Under the new arrangement, the department have issued above poverty level (APL) ration cards to garden workers and their families, while the managers of the estates will act as ration dealers.
“The new distribution system will not affect the understanding between the management and workers,” Adhikary said. “The quality and quantity of foodgrain will be according to specified standards.”
Though burdened with the extra responsibility, the management will have to spend less on foodgrain in the TPDS than in the existing free market system. “It only means that from now on, managers will double up as keepers of free-price shops and that means a lot of work for them,” said P.K. Bhattacharya, the secretary of the Dooars Branch of Indian Tea Association.

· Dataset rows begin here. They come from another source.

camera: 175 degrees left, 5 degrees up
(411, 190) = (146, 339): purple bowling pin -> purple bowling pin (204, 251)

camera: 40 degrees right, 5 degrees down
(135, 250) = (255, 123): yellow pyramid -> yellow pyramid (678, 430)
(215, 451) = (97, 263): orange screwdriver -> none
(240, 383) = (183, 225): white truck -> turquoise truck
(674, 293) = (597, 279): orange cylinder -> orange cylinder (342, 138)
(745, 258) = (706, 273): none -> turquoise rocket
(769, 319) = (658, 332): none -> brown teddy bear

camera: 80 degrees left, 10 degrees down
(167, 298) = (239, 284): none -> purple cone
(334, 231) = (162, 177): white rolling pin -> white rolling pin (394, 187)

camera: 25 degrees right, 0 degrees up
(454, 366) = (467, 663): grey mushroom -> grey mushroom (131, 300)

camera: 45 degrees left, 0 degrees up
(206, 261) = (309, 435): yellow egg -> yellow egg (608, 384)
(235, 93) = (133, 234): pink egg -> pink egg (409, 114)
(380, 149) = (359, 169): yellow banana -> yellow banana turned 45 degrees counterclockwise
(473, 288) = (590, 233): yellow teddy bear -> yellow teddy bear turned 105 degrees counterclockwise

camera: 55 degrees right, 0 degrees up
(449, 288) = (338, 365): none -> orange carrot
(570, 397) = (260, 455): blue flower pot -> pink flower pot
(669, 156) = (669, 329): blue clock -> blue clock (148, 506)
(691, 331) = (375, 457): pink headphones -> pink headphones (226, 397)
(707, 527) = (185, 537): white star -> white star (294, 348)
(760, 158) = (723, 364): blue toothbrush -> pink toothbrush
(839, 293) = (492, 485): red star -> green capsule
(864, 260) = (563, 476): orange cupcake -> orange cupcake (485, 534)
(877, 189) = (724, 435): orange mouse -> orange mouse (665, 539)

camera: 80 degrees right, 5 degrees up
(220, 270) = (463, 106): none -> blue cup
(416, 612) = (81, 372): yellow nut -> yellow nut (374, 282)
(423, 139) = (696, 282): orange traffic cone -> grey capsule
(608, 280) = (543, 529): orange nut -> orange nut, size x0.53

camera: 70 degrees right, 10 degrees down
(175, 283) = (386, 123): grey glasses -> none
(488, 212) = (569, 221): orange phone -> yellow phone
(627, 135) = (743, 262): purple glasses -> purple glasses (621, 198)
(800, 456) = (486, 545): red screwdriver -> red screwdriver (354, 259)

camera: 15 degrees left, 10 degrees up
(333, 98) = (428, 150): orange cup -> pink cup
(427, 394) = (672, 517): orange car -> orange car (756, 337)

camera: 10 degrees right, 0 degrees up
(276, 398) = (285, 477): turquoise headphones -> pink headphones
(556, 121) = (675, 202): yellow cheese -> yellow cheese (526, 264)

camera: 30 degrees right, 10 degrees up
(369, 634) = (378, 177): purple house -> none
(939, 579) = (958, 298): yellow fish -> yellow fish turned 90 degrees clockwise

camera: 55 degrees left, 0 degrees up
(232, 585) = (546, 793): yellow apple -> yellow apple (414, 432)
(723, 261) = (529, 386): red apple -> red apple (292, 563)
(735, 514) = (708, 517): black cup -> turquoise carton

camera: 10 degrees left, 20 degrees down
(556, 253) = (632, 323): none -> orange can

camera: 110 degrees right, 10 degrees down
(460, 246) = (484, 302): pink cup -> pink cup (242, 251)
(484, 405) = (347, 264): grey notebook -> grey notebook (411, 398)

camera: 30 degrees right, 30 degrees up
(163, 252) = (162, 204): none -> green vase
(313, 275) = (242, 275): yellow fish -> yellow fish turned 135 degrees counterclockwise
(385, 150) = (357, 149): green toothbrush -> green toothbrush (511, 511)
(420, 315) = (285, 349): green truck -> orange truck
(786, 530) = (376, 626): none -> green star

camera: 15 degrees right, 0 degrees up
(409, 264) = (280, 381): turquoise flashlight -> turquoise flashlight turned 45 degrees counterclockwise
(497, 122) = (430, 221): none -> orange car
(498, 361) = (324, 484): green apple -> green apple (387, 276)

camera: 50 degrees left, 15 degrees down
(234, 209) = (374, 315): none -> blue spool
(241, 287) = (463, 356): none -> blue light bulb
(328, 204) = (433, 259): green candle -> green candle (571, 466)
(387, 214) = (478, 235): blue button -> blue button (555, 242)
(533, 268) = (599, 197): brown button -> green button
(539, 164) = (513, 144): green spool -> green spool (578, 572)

The TPDS is expected to cover about 3 lakh tea workers. “In Jalpaiguri alone, the scheme will cover 30 per cent of the total population,” Bhattacharya said.
For the workers, even under the new system, they will get ration at the rate of 40 paise per kg in their existing quotas. But, they are not completely free of complaints. “There have been several cases of fake beneficiaries,” said Alok Chakaraborty, the district president of Intuc and joint general secretary of National Union of Plantation Workers. “At Naxalbari, a number of people, who are not bona fide workers, have been issued ration cards. We have submitted a memorandum to the Naxalbari gram panchayat asking for a probe into the matter. The racket has been worked out by the CPM in connivance with the panchayat members and the management.”
Samir Roy, the secretary of the West Bengal Cha Mazdoor Sabha and the convener of Defence Committee for Plantation Workers’ Rights, alleged the workers’ unions were not adequately informed. “We get to hear from the media that the scheme is about to get started,” he said.